Black Lives Matter Too! At Highfields Library

An exhibition curated by Opal22 Arts and Edutainment in partnership with Leicester Museums and Galleries to highlight the Black Lives Matter Movement and the issues affecting Black People within Leicester and the UK.

The exhibition reflects the protests across the city and explores the facts around being Black in the UK. Also included is an original sculpture by artist Merissa Hylton ‘BLM’. The piece explores the use of sign language as a method of communication, and highlights the limitations of UK sign language for people with physical disabilities such as the artist herself, who has Amniotic Band Syndrome which affects the fingers on her right hand.


WWI Exhibition and poppy commemoration at St. Barnabas Library

To commemorate the First World War, exhibitions were created in all three libraries. Rather than working with a local group for each of these, instead we put a radio call out for people whose relatives lived and worked in the area of each library to lend us objects and tell us the stories of their relatives who had served in WWI or lived through the conflict at home in Leicester. The response was overwhelming, with amazing objects and poignant stores flooding in.
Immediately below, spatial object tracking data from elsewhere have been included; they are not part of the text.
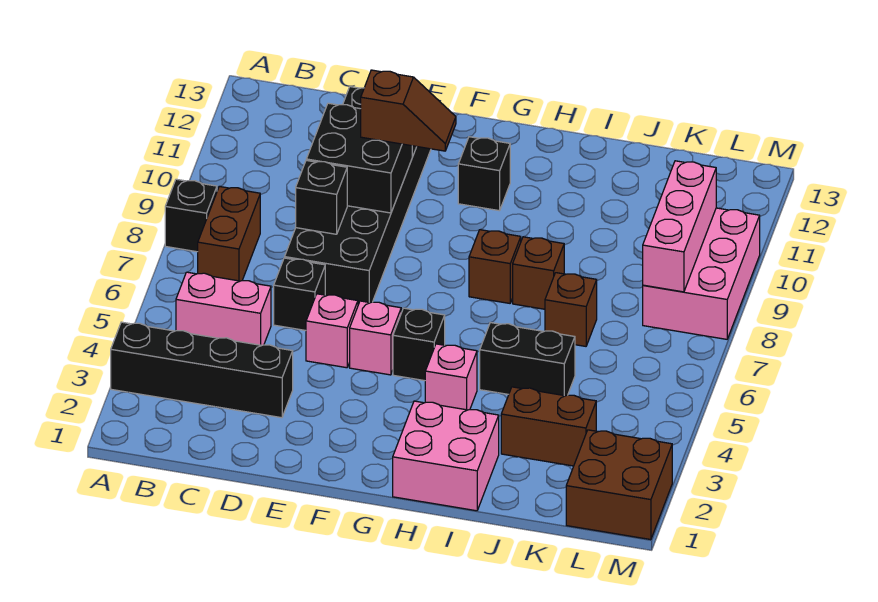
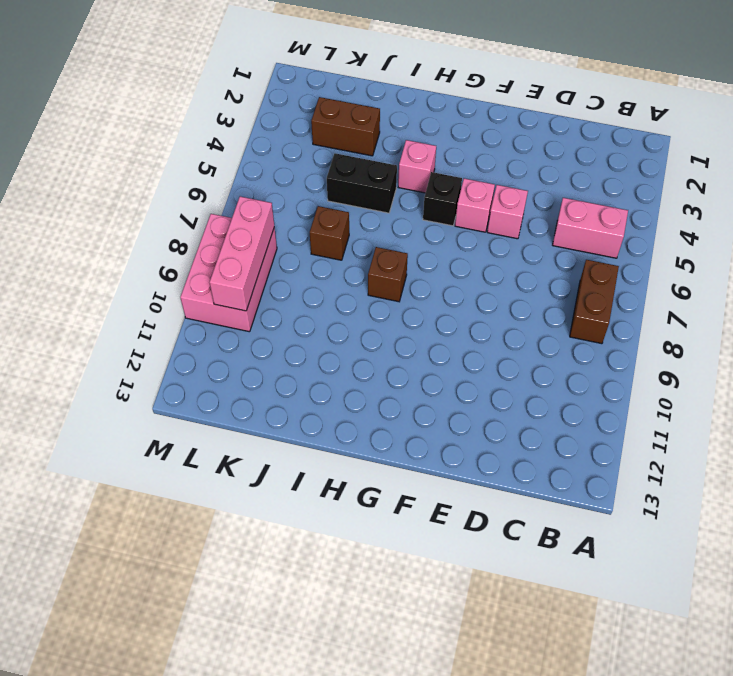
none -> black brick A3:D3 level 1
none -> black brick A8 level 1
none -> black brick D6 level 1

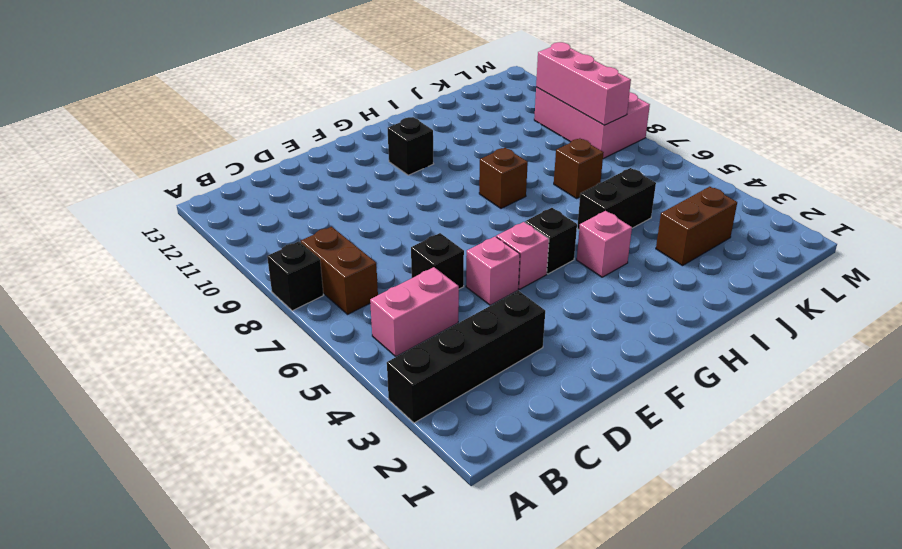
none -> black brick D7:E12 level 1
none -> pink brick H1:I2 level 1
none -> brown brick I8 level 1

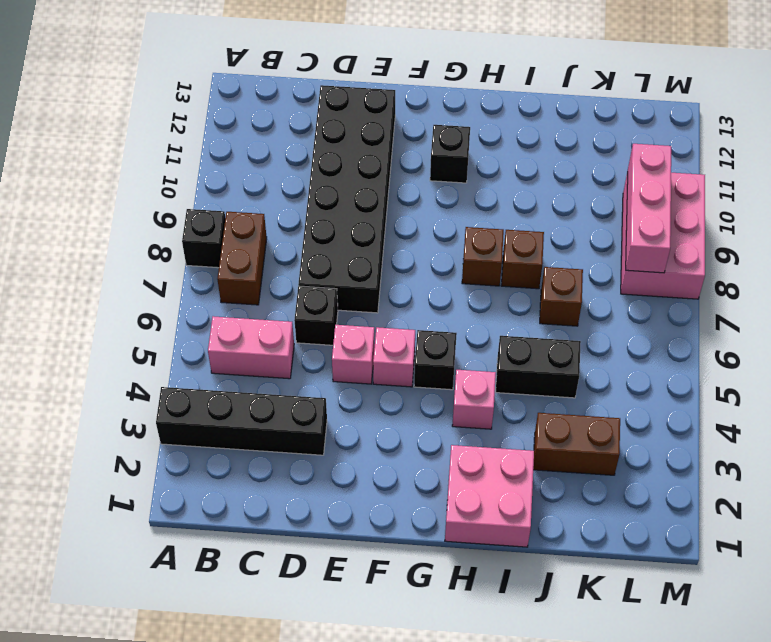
none -> brown brick L1:M2 level 1
none -> black brick D8 level 2
none -> black brick D9:E10 level 2

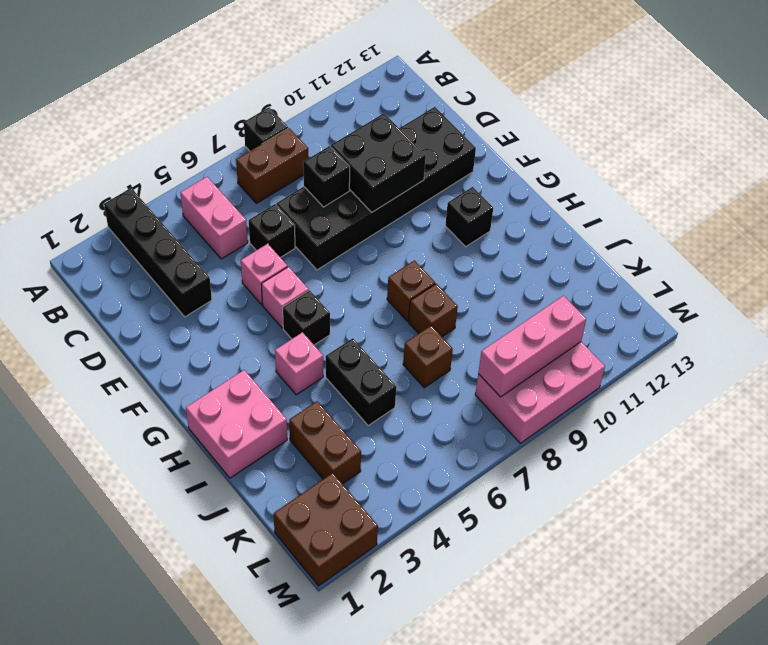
none -> brown slope E10:F10 level 3 top E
We were able to display objects such as a WWI commemorative pin cushion, regimental insignia embroidered by a soldier while recovering from his injuries, the photo of a local hero in a frame made from the propeller blades of his plane and sketchbooks from the trenches.

At St. Barnabas Library the craft group wanted to commemorate the heroes listed on the local war memorial, so a project was developed to make a poppy for each man lost in the conflict. These were made in a wide variety of materials and using a range of different techniques, labelled with the name of each man, and displayed by the group in a huge frame. This installation is still in place in the library today, expressing the pride of the local community in their local heroes.

Working on the poppy commemoration

Working on the poppy commemoration


Memories of Childhood at New Parks Library

As part of developing an exhibition with groups of older people, we hold reminiscence sessions where people can share their stories and memories. The ‘Memories of Childhood’ exhibition at New Parks Library was developed with members of the Braunstone History Group. The group shared stories about their childhoods and looked at how childhood has both changed and stayed the same over time. These stories inspired the object selection from the museums’ collection leading to many objects being displayed for the first time. The stories were put into an exhibition book and the exhibition reflected the universal themes of the group’s experiences.